Starmer s’apprête à annoncer sa démission

Le Premier ministre britannique Keir Starmer serait sur le point de fixer la date de son départ de Downing Street, selon plusieurs sources britanniques. Cette décision serait motivée par la victoire éclatante d’Andy Burnham, ancien maire de la région du Grand Manchester, lors des récentes élections partielles à Makerfield. Ce succès donne à Burnham une position solide pour prétendre à la direction du Parti travailliste et, potentiellement, au poste de Premier ministre.

Starmer aurait tiré la conclusion que sa position est devenue intenable, après de nombreuses consultations avec des ministres, des conseillers, des leaders syndicaux et des donateurs du parti. Un haut responsable gouvernemental a confié que Starmer réalise que « le jeu est terminé » et qu’il réfléchit désormais à la manière de préserver son héritage politique. Le Premier ministre passe actuellement son week-end à Chequers avec son épouse Victoria, mûrissant sa décision finale, attendue dès lundi. Un de ses proches assure que Starmer souhaite partir de manière ordonnée, sans créer de vide politique, par sens du devoir et de l’honneur.
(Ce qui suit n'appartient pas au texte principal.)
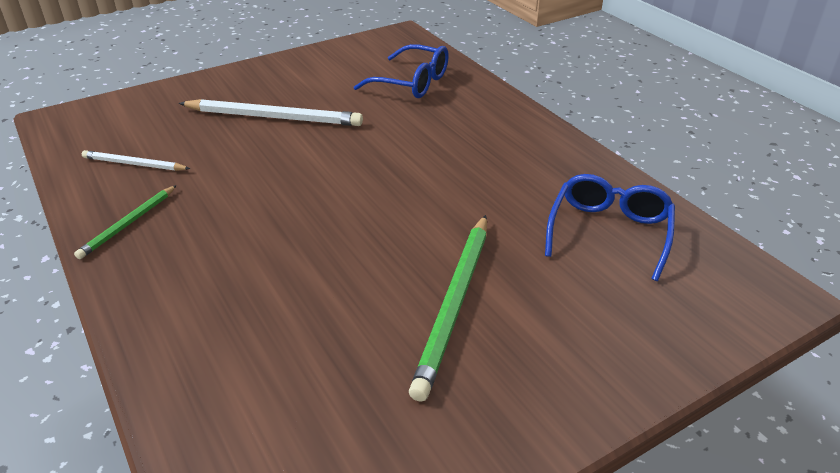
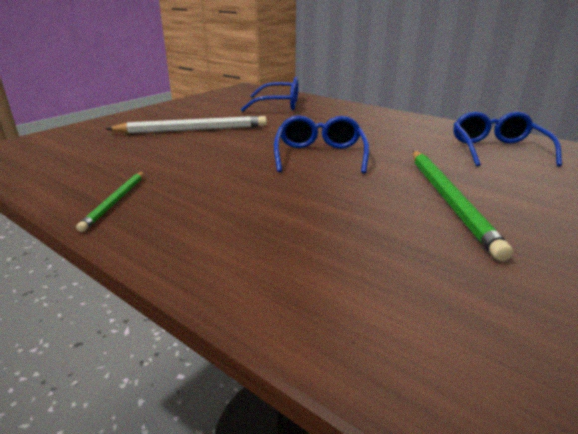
camera: 20 degrees left, 10 degrees down
(134, 164) = (89, 167): white pencil -> none
(379, 195) = (319, 155): none -> blue glasses

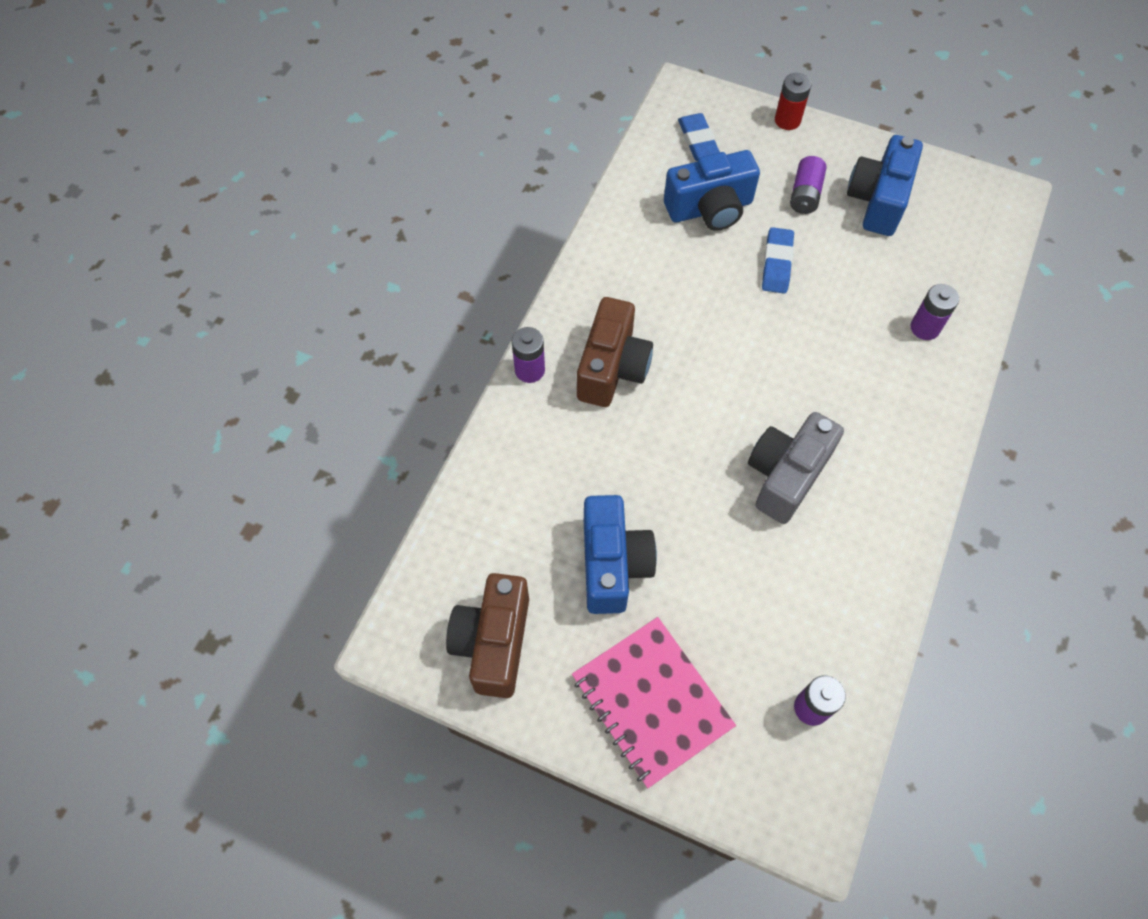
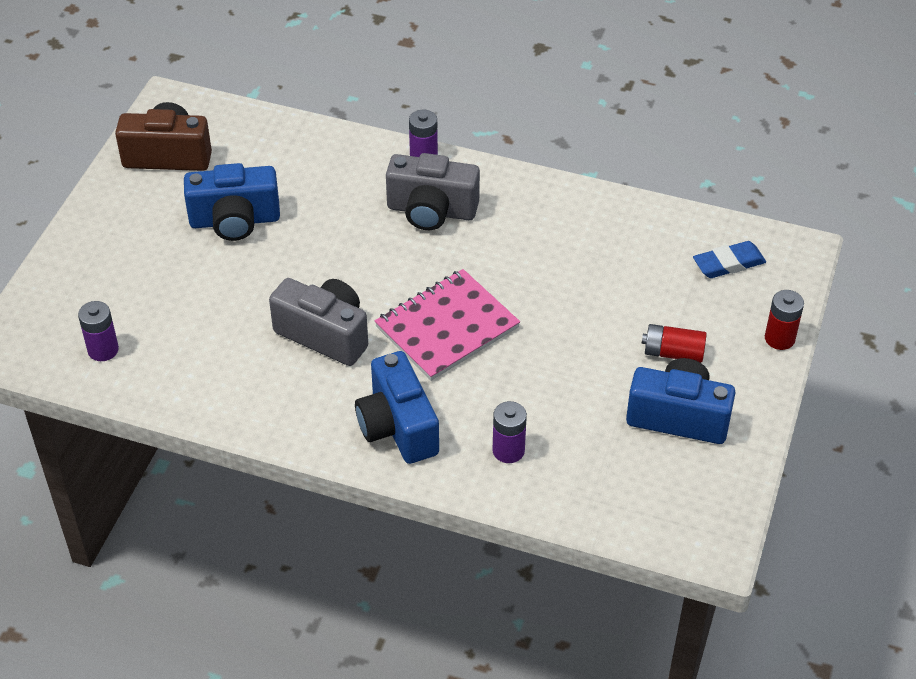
camera: 85 degrees right, 15 degrees down
(612, 368) = (431, 211): brown camera -> grey camera
(651, 701) = (115, 249): pink notebook -> pink notebook (447, 327)
(710, 209) = (636, 275): blue camera -> blue camera (397, 427)
(776, 264) = (573, 328): blue eraser -> none
(805, 194) = (673, 353): purple battery -> red battery

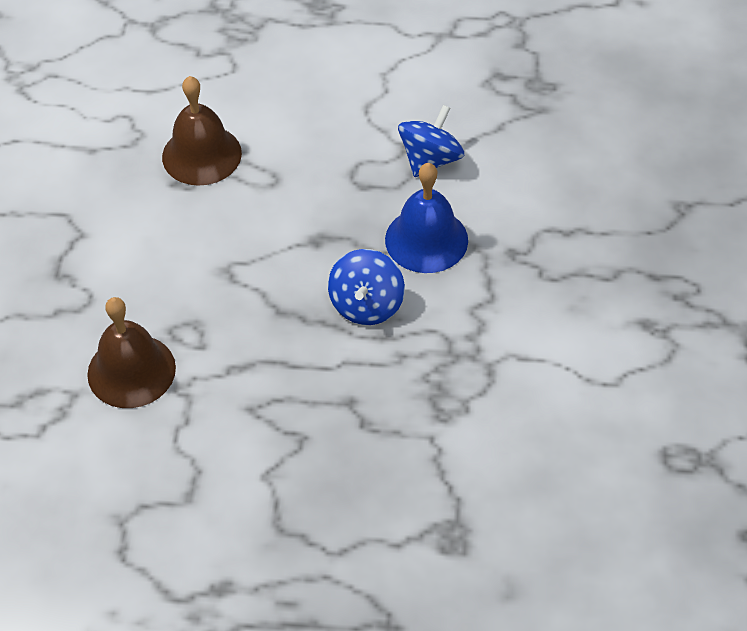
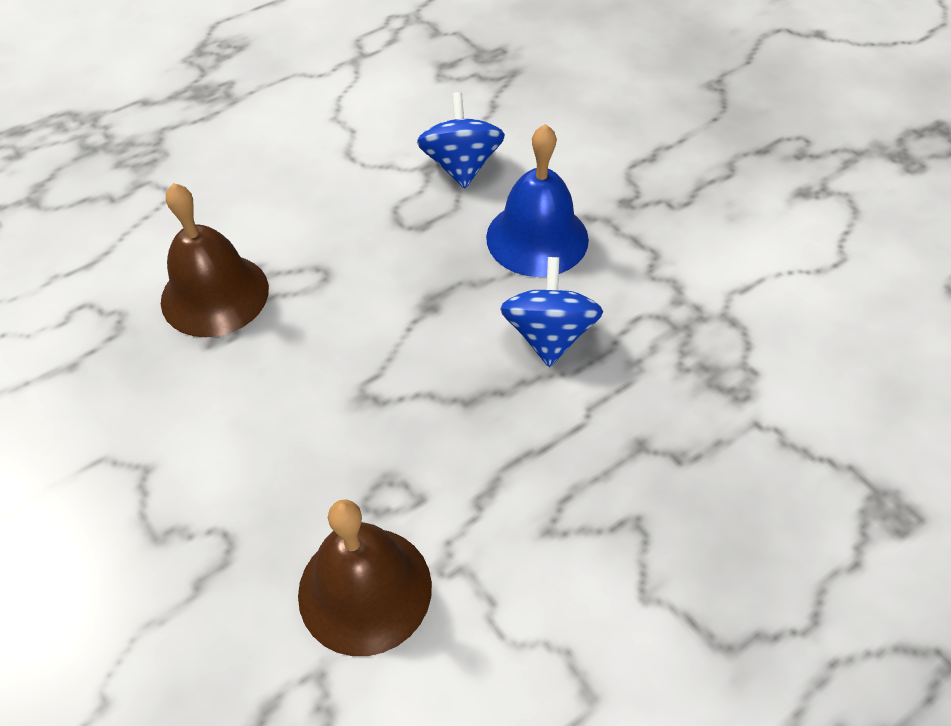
camera: 40 degrees left, 0 degrees up
(366, 305) = (549, 335): blue spinning top -> blue spinning top turned 150 degrees counterclockwise

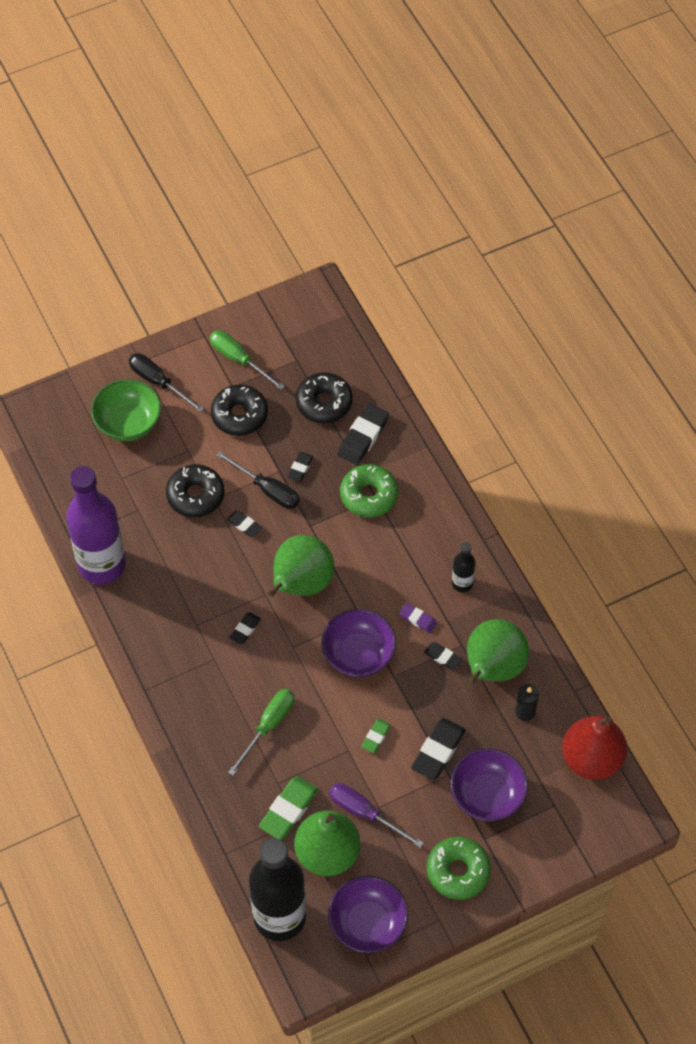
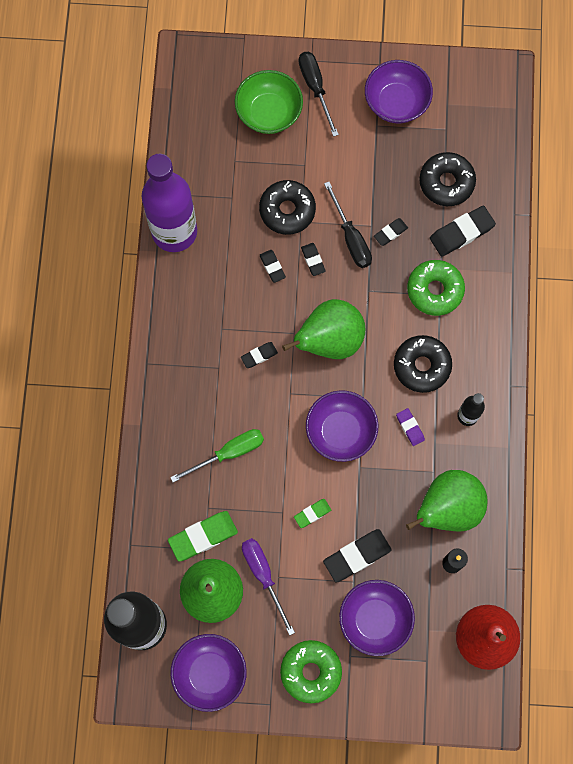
camera: 30 degrees right, 15 degrees up
(239, 359) = (396, 102): green screwdriver -> purple bowl
(239, 415) = (367, 155): black donut -> black donut (421, 366)
(443, 657) = (411, 474): black eraser -> black eraser (272, 267)

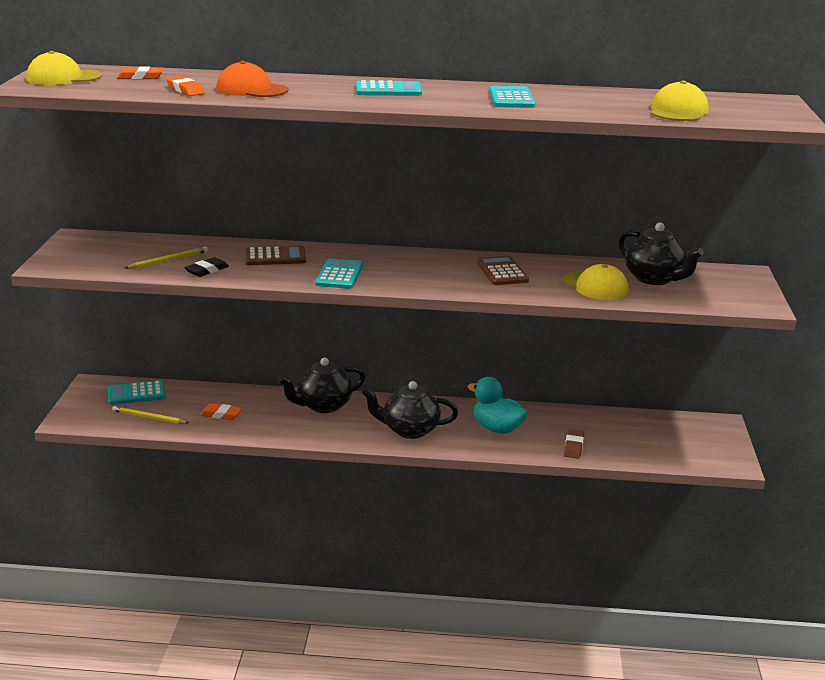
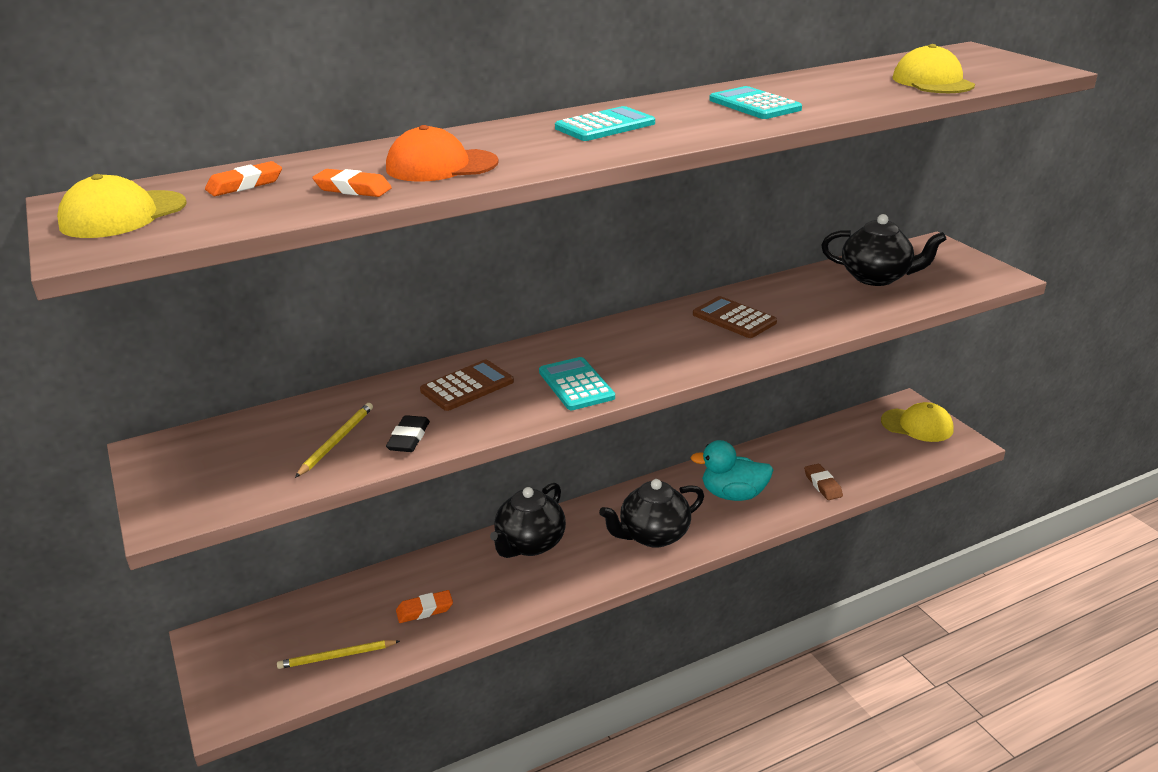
camera: 30 degrees left, 5 degrees up
(136, 393) = (284, 627): turquoise calculator -> none
(595, 286) = (842, 305): yellow cap -> yellow cap (917, 425)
Le triomphe d’Andy Burnham, qui a recueilli environ 55 % des voix contre 35 % pour Reform UK, le parti de Nigel Farage, modifie profondément la dynamique interne du Parti travailliste. Burnham sera assermenté député lundi et doit rencontrer Starmer dans la semaine. Ses partisans affirment disposer du soutien de plus de 201 députés, soit la majorité de la faction parlementaire, ce qui affaiblit fortement la légitimité de Starmer auprès de la Chambre des communes. Certains estiment même que jusqu’à 300 députés pourraient soutenir Burnham. Cette situation fait suite à une série de revers pour les travaillistes, notamment lors des élections locales du printemps, qui ont intensifié les appels à la démission de Starmer.

Par ailleurs, le Premier ministre est confronté à une controverse liée à Peter Mandelson, ancien ambassadeur à Washington, dont les liens avec Jeffrey Epstein ont suscité un scandale. Plusieurs ministres importants, dont le ministre de l’Intérieur Shabana Mahmood, la ministre des Affaires étrangères Yvette Cooper et la ministre des Transports Heidi Alexander, ont publiquement exigé que Starmer annonce un calendrier de départ. Malgré cela, Starmer a affirmé vendredi qu’il ne compte pas démissionner et qu’il continuera à se battre lors des prochaines élections, appelant son parti à l’unité pour contrer Farage. À Downing Street, les rumeurs sur son départ sont qualifiées de simples spéculations, mais un allié proche évalue ses chances de poursuivre à seulement 25 %.

Cette crise interne marque un tournant majeur pour le Parti travailliste et la scène politique britannique. La montée en puissance d’Andy Burnham remet en question la stabilité du gouvernement et pourrait entraîner un changement de leadership imminent. La décision de Starmer, attendue dans les prochains jours, sera déterminante pour l’avenir politique du Royaume-Uni et la stratégie du Parti travailliste face à ses adversaires. La situation reste toutefois incertaine, avec des enjeux lourds pour la cohésion du parti et la confiance des électeurs.